Regulatory and Accounting Issues

     In June of 1998 the FASB issued SFAS 133, "Accounting for
Derivative Instruments and Hedging Activities."   SFAS 133
establishes, for the first time, comprehensive accounting and
reporting standards for derivative instruments and hedging activities.
For accounting purposes SFAS 133 comprehensively defines a derivative
instrument.  SFAS 133 requires that all derivative instruments be
recorded in the statement of financial position at fair value.  The
accounting for the gain or loss due to change in fair value of the
derivative instrument depends on whether the derivative instrument
qualifies as a hedge.  If the derivative instrument does not qualify
as a hedge, the gains or losses are reported in earnings when they
occur.  However, if the derivative instrument qualifies as a hedge,
the accounting varies based on the type of risk being hedged.

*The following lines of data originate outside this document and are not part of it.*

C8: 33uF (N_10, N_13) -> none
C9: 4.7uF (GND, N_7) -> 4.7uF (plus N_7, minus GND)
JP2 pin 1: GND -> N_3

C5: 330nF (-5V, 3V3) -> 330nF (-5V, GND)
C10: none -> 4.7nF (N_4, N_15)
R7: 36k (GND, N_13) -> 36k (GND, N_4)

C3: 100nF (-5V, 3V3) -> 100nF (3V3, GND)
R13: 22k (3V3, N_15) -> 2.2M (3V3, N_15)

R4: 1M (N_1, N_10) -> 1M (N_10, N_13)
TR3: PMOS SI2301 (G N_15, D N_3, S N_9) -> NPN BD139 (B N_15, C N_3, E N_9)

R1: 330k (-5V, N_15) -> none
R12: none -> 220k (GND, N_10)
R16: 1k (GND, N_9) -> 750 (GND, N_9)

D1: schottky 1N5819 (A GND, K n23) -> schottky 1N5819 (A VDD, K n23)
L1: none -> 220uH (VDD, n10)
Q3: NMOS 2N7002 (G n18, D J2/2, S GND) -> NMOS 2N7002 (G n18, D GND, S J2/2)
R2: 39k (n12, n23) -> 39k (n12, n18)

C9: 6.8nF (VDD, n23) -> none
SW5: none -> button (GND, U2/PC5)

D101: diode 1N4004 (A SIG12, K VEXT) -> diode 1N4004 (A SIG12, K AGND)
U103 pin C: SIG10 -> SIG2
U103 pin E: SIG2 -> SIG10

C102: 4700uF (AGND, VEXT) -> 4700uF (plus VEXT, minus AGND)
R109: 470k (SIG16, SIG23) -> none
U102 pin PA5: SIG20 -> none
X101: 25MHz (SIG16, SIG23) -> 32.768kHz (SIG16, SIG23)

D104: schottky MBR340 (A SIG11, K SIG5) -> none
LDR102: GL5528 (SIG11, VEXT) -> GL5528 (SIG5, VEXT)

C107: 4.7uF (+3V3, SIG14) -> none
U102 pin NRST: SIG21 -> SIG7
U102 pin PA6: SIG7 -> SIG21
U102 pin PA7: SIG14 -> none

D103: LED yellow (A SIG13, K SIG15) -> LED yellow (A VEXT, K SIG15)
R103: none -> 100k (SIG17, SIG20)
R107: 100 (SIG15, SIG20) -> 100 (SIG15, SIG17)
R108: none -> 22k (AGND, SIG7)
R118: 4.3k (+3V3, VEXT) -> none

     SFAS 137 "Accounting for Derivative Instruments and Hedging
Activities -- Deferral of the Effective Date of FASB Statement No. 133
- -- and amendment of FASB No. 133" delayed the effective date of this
statement for one year.  This Statement is effective for all fiscal
quarters of fiscal years beginning after June 15, 2000.  The Company
does not expect the adoption of SFAS 133 to have a materially adverse
impact on the consolidated financial position or results of operations
of the Company.

Year 2000 Issue

     The Company continues to work aggressively on its comprehensive
project concerning the impact of the Year 2000.  The Year 2000
"problem" or the "millennium bug" has arisen because many computer
programs were written to store years as two digits instead of four.
By saving storage space by using a two digit year, a program which
reads the year 00 could interpret the year to be 1900 when in fact the
year 2000 is meant.  The Company is very aware of the Year 2000 issue
and has actively taken steps to address it.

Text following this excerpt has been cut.